La película real no es la que aparece en la pantalla de la televisión ni en las fotos de los periódicos. Todo eso que se proyecta para consumo del exterior, es la burda manipulación de la verdad para convertir la mentira en verdad. Es el mundo de Orwell.

Lo cierto, lo concreto, lo verdadero, es que el Presidente Chávez se enfrenta a una conspiración permanente organizada por los viejos Partidos políticos y sus carcomidos dirigentes, por los medios de comunicación de radio, prensa y televisión, por los grandes empresarios y dirigentes sindicales corruptos - todos ellos unidos en un mismo propósito - que con el visto bueno del gobierno del Presidente Bush, las Fuerzas Armadas de Venezuela produzcan un Golpe de Estado contra el poder constitucional. Así de claro y simple es lo que está ocurriendo en Venezuela.

Es la minoría que no acepta que perdió todas las consultas electorales y que de la misma manera que perdieron las elecciones pueden perder todos sus fueros y privilegios, que como en toda verdadera democracia debe ser para beneficio de la mayoría y no para el disfrute egoísta de una minoría soberbia y racista. Porque también es eso, que el Presidente Chávez es mestizo, como lo es la inmensa mayoría del pueblo venezolano. ¿De dónde el 20 % es la mayoría y el 80 % es la minoría? ¿Qué clase de matemática es esa?

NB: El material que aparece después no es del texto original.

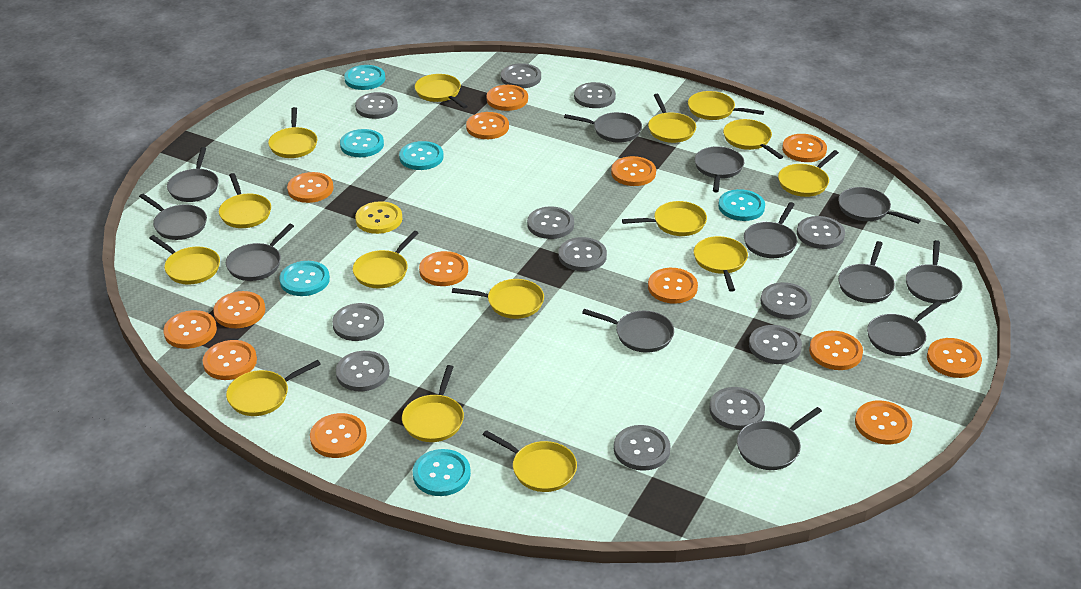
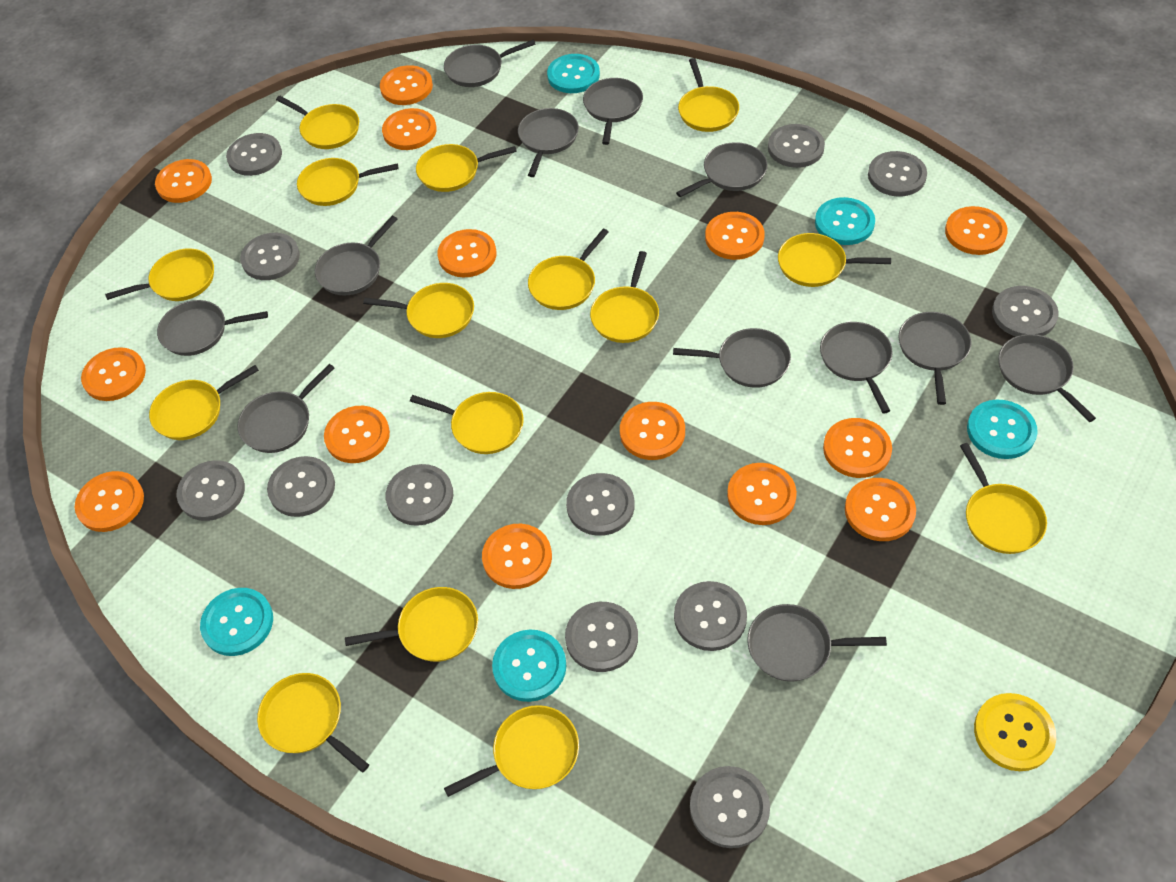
turquoise button: 6 -> 5

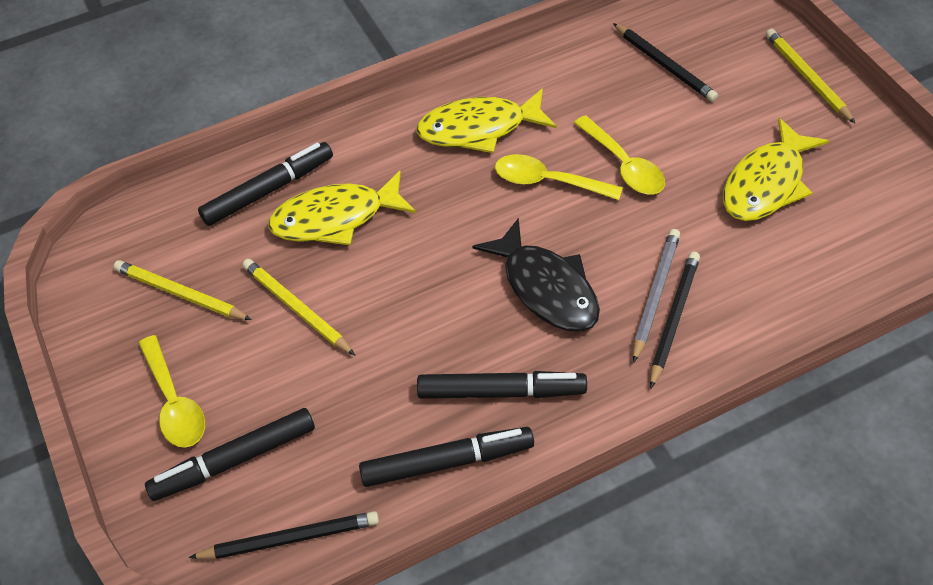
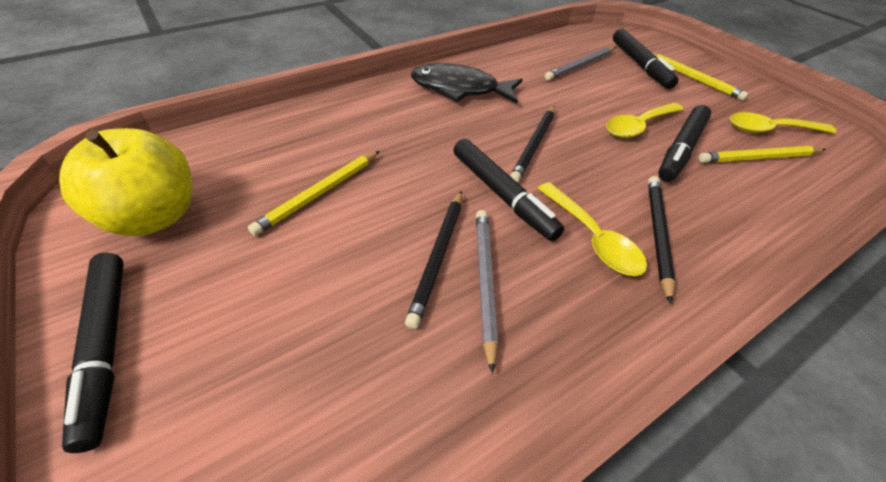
grey pencil: 1 -> 2
yellow apple: 0 -> 1
yellow fish: 3 -> 0

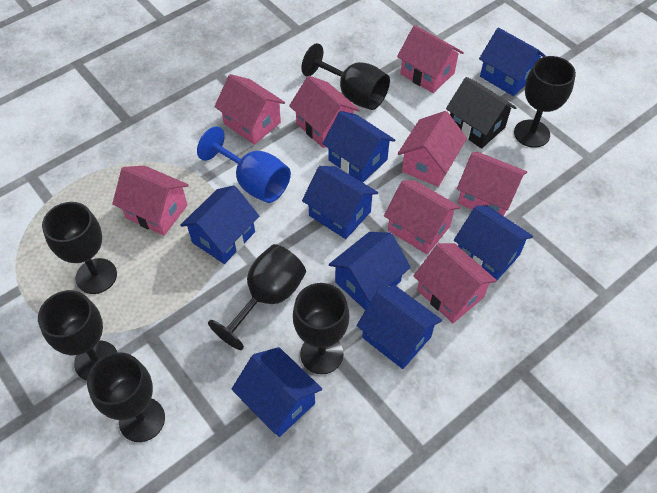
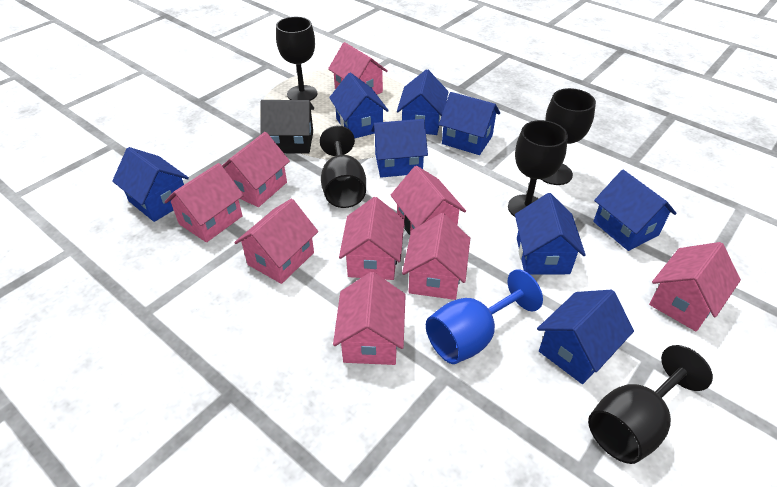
black goblet: 7 -> 5
pink house: 8 -> 9

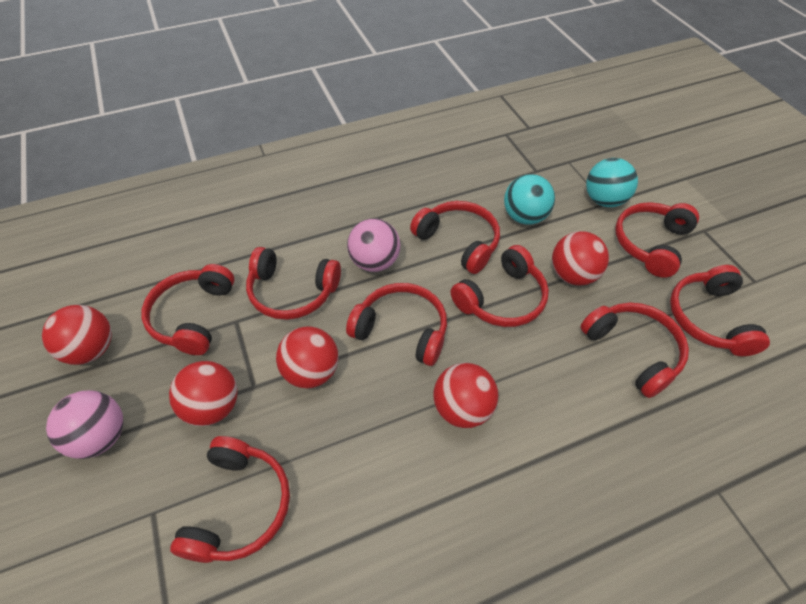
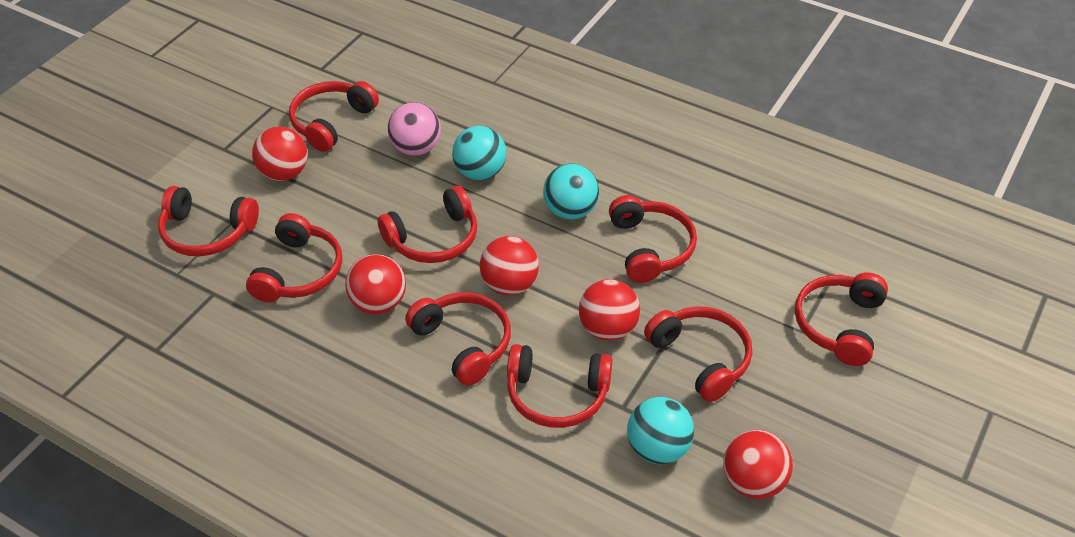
pink ball: 2 -> 1
turquoise ball: 2 -> 3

El Presidente Chávez, sin que sus partidarios salieran a las calles de Caracas volvió a ganar la partida. Si pretendían reeditar la historia de la marcha anterior que sirvió de escenario para un Golpe de Estado, esta vez tampoco se salieron con la suya.

¿Volverán? ¡Claro que volverán a las calles! Hasta un día. Hasta que el 80 por ciento de los venezolanos tome conciencia de que el otro 20 les quiere quitar con marchas de los "bien vestidos", lo que ellos ganaron en elecciones libres.